Last Updated on April 8, 2023
Mini-batch gradient descent is a variant of gradient descent algorithm that is commonly used to train deep learning models. The idea behind this algorithm is to divide the training data into batches, which are then processed sequentially. In each iteration, we update the weights of all the training samples belonging to a particular batch together. This process is repeated with different batches until the whole training data has been processed. Compared to batch gradient descent, the main benefit of this approach is that it can reduce computation time and memory usage significantly as compared to processing all training samples in one shot.
DataLoader
is a module in PyTorch that loads and preprocesses data for deep learning models. It can be used to load the data from a file, or to generate synthetic data.
In this tutorial, we will introduce you to the concept of mini-batch gradient descent.

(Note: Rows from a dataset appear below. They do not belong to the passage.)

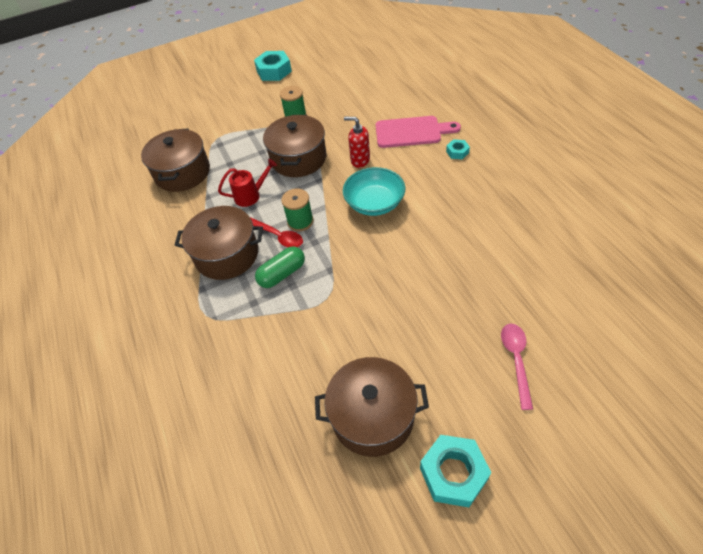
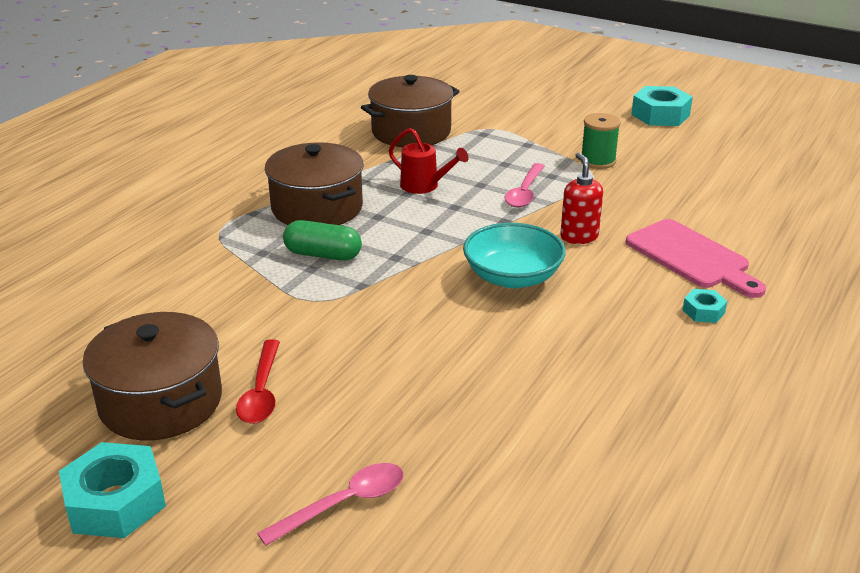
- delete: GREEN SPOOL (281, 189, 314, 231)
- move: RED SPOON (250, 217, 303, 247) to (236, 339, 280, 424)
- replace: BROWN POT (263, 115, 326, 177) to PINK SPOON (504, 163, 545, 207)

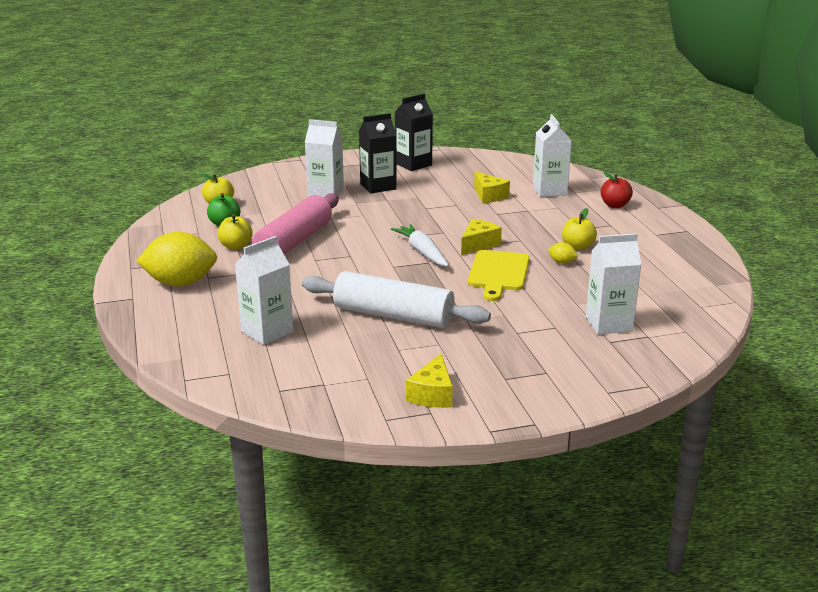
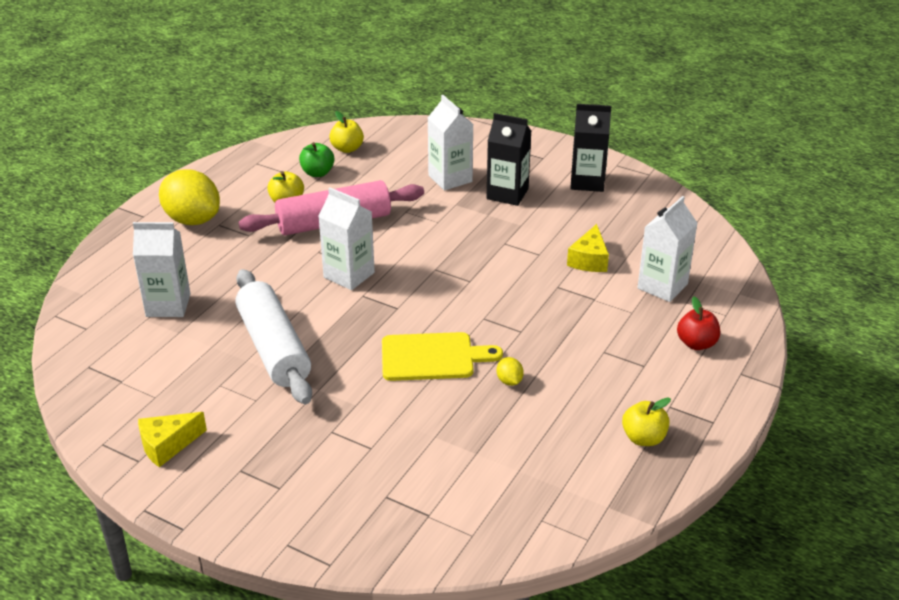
- delete: WHITE CARROT (391, 224, 449, 267)
- delete: YELLOW CHEESE (461, 219, 502, 255)
- move: YELLOW APPLE (562, 208, 597, 251) to (622, 398, 671, 446)
- move: WHITE CARTON (586, 233, 642, 335) to (318, 188, 375, 290)
- rotate: YELLOW CUTTING BOARD (468, 250, 530, 301) = (382, 332, 503, 381) 150 degrees counterclockwise

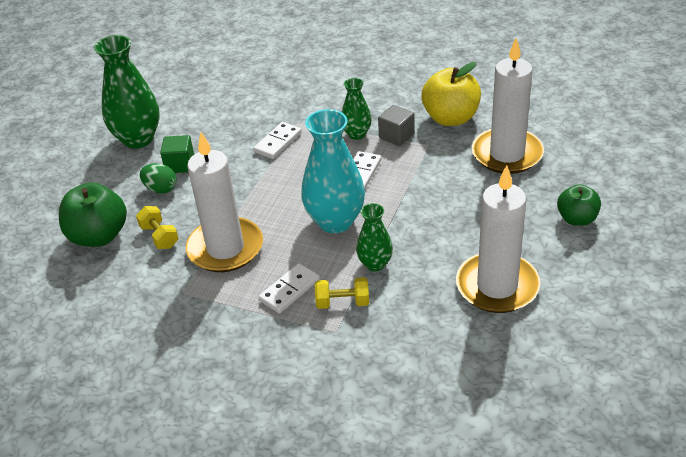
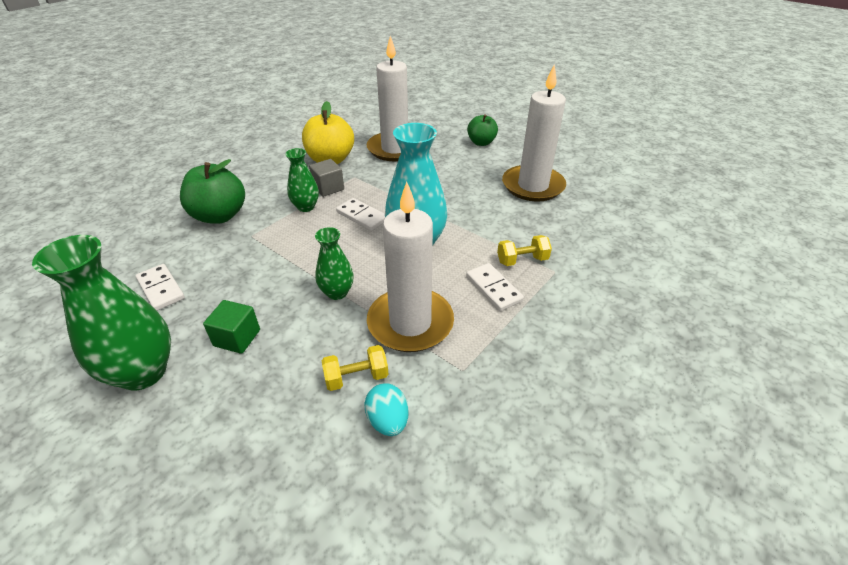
- delete: GREEN EGG (140, 163, 177, 193)
- insert: TURQUOISE EGG (365, 384, 409, 436)
- move: GREEN APPLE (59, 182, 127, 247) to (180, 159, 245, 224)
- move: WHITE DOMINO (253, 122, 302, 159) to (136, 264, 185, 311)
- move: GREEN VASE (356, 203, 393, 271) to (315, 227, 354, 300)
- rotate: YELLOW DUMBBELL (315, 277, 369, 309) = (497, 235, 552, 266) 60 degrees clockwise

You will also get to know how to implement it with PyTorch DataLoader
. Particularly, we’ll cover:
- Implementation of Mini-Batch Gradient Descent in PyTorch.
- The concept of DataLoader in PyTorch and how we can load the data with it.
- The difference between Stochastic Gradient Descent and Mini-Batch Gradient Descent.
- How to implement Stochastic Gradient Descent with PyTorch DataLoader.
- How to implement Mini-Batch Gradient Descent with PyTorch DataLoader.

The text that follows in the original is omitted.